The psychometric factor structure of cognitive tests can help identify brain networks related to cognitive abilities beyond a general intelligence factor (g). Correlates of individual ability tests with gray matter, however, appear to have some differences from the correlates for group factors.
Individual differences in cognitive abilities provide information that is valuable for vocational guidance, but there is an ongoing debate about the role of a general factor of intelligence, "g", that accounts for common variance among cognitive tests . On the one hand, in large samples, g predicts job performance very well [2–4]; on the other hand, specific cognitive ability tests provide useful information for individuals, especially for job choice [5–7]. On a practical level, psychometric testing used for vocational guidance assesses both general intelligence and specific cognitive abilities .

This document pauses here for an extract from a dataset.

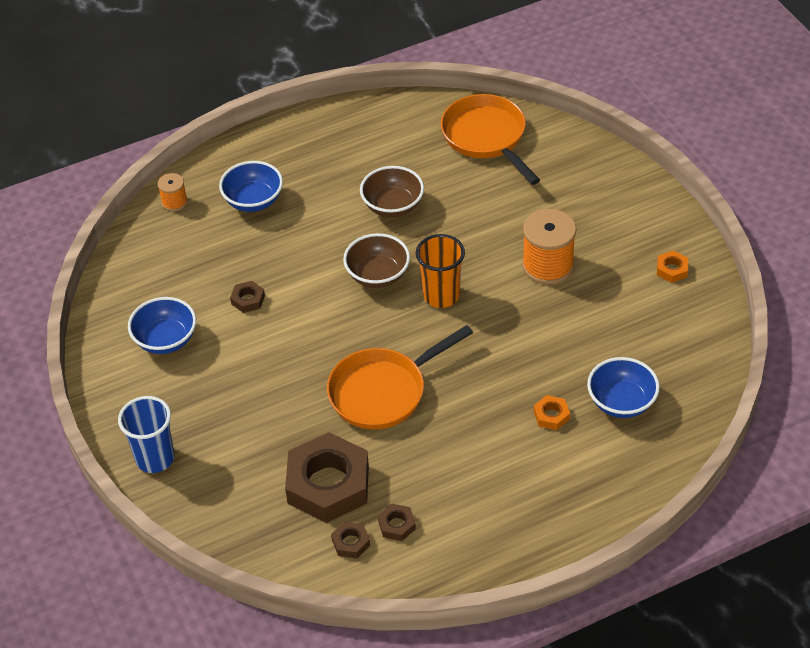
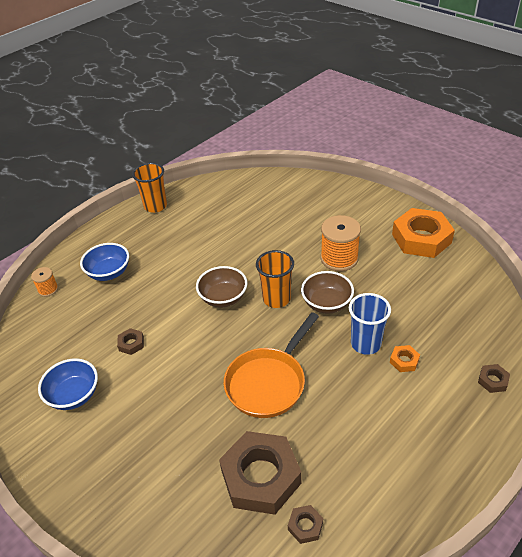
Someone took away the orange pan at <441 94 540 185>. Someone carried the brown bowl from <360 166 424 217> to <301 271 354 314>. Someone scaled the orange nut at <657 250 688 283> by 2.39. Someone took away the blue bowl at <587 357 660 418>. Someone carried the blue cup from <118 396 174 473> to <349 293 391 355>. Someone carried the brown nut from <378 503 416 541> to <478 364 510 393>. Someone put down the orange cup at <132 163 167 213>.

A new direction in research into the nature of intelligence and cognitive abilities is the use of neuroimaging to identify brain parameters that may help account for individual differences in psychometric test scores [9–11]. Several recent neuroimaging studies of brain structure, for example, relate variation in regional gray and white matter to performance on tests with high g-loadings [12–14]. Colom et al.  reported a study of 100 students who had completed a battery of cognitive tests selected to maximize a higher-order structure of cognitive abilities. There was the overall g-factor followed by primary factors of fluid (abstract), crystallized (verbal), and spatial (non-verbal) ability, all computed with g variance removed. Correlations between gray matter and these primary group factors were found in numerous areas distributed throughout the brain . It was also the case that gray matter in some brain areas was uniquely correlated to one factor but not others, indicating the importance of separate brain networks for general and specific cognitive abilities.
In their study of 100 students, Colom et al.  used a hierarchical model of factor analysis to derive the g-factor at the highest level of factor structure and the remaining primary ability factors were computed to be independent of both g and of each other. This approach, based on Carroll's model [5, 16], is attractive for brain research because "pure" factors may map onto separate brain networks, although there are also other factor models that may be useful [17, 18]. However, independent factors constructed by psychometric techniques may not reflect the way the brain works since neural networks often have overlapping functions .
A complementary approach is to examine each individual test, without removing g variance or variance in common with other tests. This approach makes no assumptions about the psychometric structure of mental abilities and allows investigation of how an individual test score may relate to multiple brain networks. For example, two different tests of spatial ability likely share common variance due to a spatial ability factor independent of g, but either of the tests may show stronger and different correlations to gray matter than does the more general spatial factor. Moreover, if one of the tests measures mental rotation and the other measures spatial orientation, they may show differing patterns of brain correlates. Thus, both factor and individual test correlates of brain parameters may be informative. Note that factors reflect shared variance, whereas individual tests include additional sources of variance relevant for specific test performance.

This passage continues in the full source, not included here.